Helix formation in reduced, S-carboxymethylated human choriogonadotropin beta subunit and tryptic peptides.

The beta subunit of human choriogonadotropin (hCG beta) and its asialoderivative were digested with trypsin and then reduced and S-carboxymethylated. A series of peptides were purified which corresponded to residues 1-43, 44-95, 96-114, and 123-145 of the 145 amino acid residue glycoprotein. The two N-linked oligosaccharides were present on the amino terminal peptide, and three of the four O-linked oligosaccharides were present on the carboxy terminal peptide. Circular dichroic spectra between 190-240 nm were obtained on reduced, S-carboxymethylated (RCM) hCG beta and the above peptides, both in aqueous solution and in the helicogenic solvent 80% (vol/vol) trifluoroethanol (TFE).
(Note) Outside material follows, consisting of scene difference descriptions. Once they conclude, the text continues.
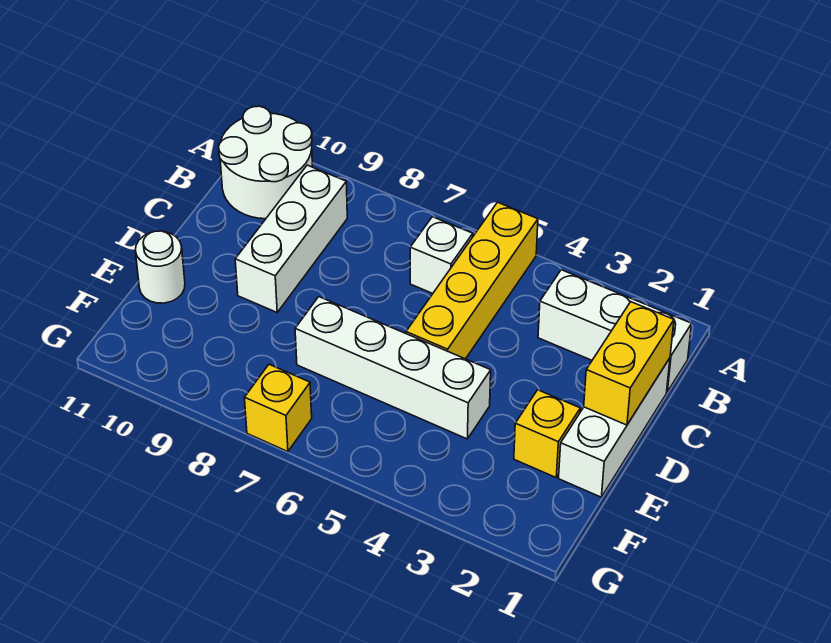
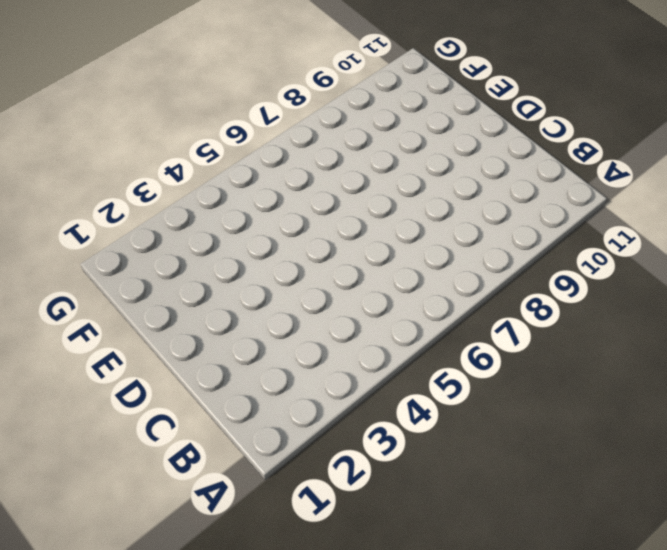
none -> yellow brick A5:D5 level 1
none -> white round brick A10:B11 level 1

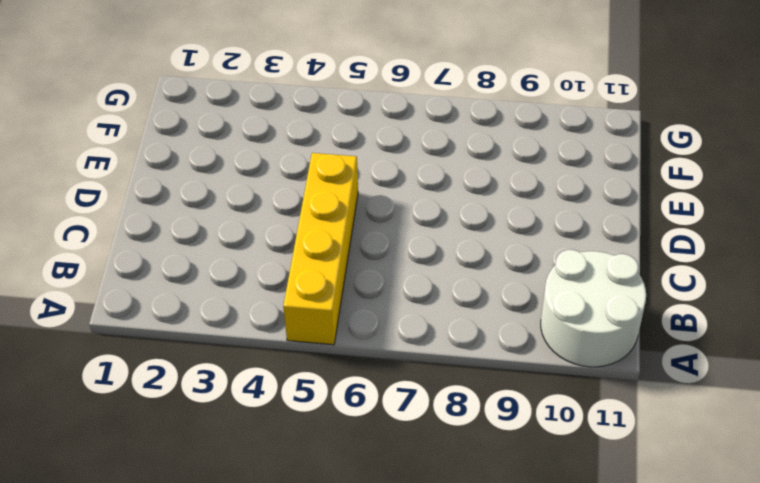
none -> white brick B1:B3 level 1
none -> white brick B6 level 1

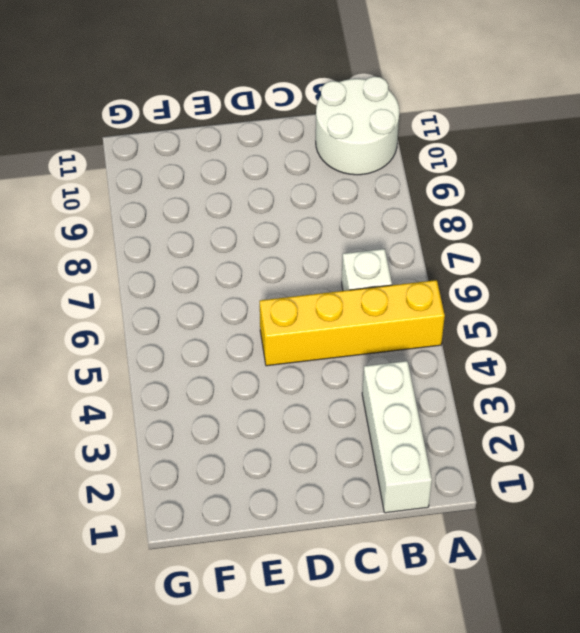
none -> white brick B9:D9 level 1
none -> white brick C1:E1 level 1

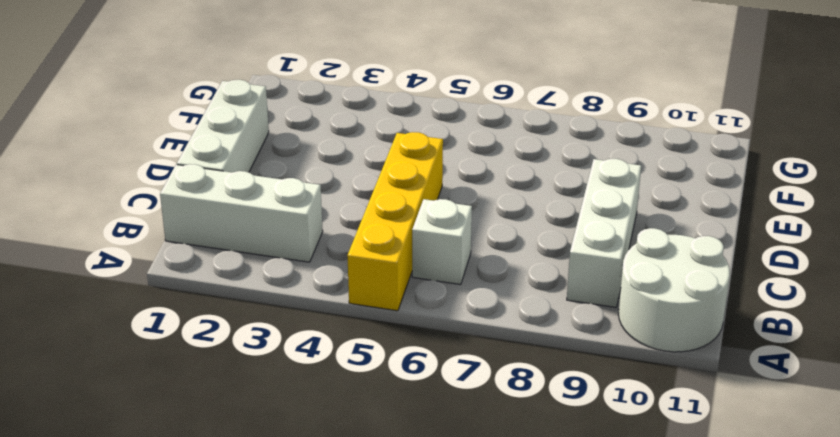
none -> yellow brick E2 level 1
none -> white brick E4:E7 level 1

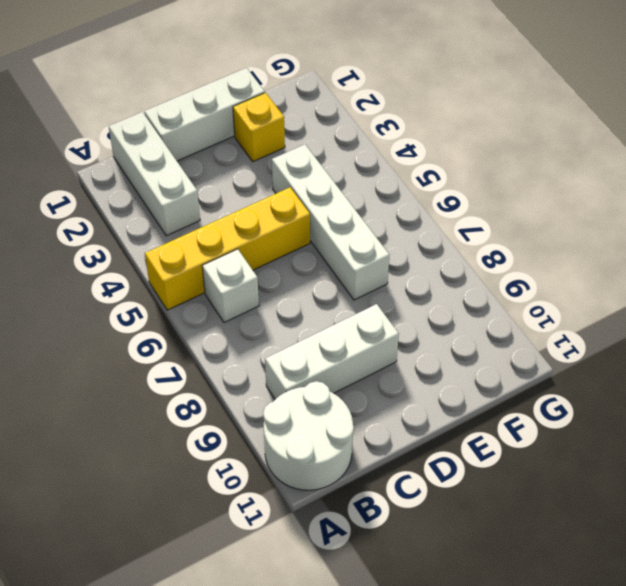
none -> white round brick E11 level 1
none -> yellow brick G7 level 1

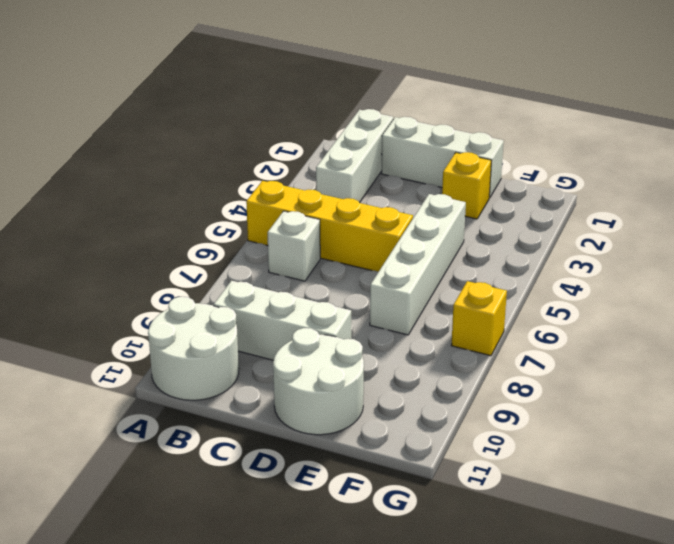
white round brick D10:E11 level 1 -> white round brick E11 level 1
none -> yellow brick C1:D1 level 2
In aqueous solution there was evidence of only limited helicity in the peptides and RCM-hCG beta; however, in the presence of TFE, peptides 1-43 and 44-95 exhibited significant helicity, as did the full-length linear chain. The helicity developed in TFE by RCM-hCG beta appears much greater than that which occurs in the native, disulfide-intact form, thus suggesting that the disulfides prevent expression of helicity in regions with alpha-helix potential. Application of the Chou-Fasman secondary structure predictive algorithm to hCG beta suggested that several regions of helix potential, in particular regions 14-21, 59-69, and perhaps 80-88, may account for much of the helicity observed in peptides 1-43 and 44-95, respectively, in TFE. The region from 96-145 has no significant potential for helicity, consistent with the measured circular dichroic spectra of peptides 96-114 and 123-145. These results demonstrate that helicity can occur in the linear form of hCG beta, and this secondary structure can best be attributed to the amino terminal and the middle portion of the molecular. Several potential regions of beta-structure and beta-turns were also suggested.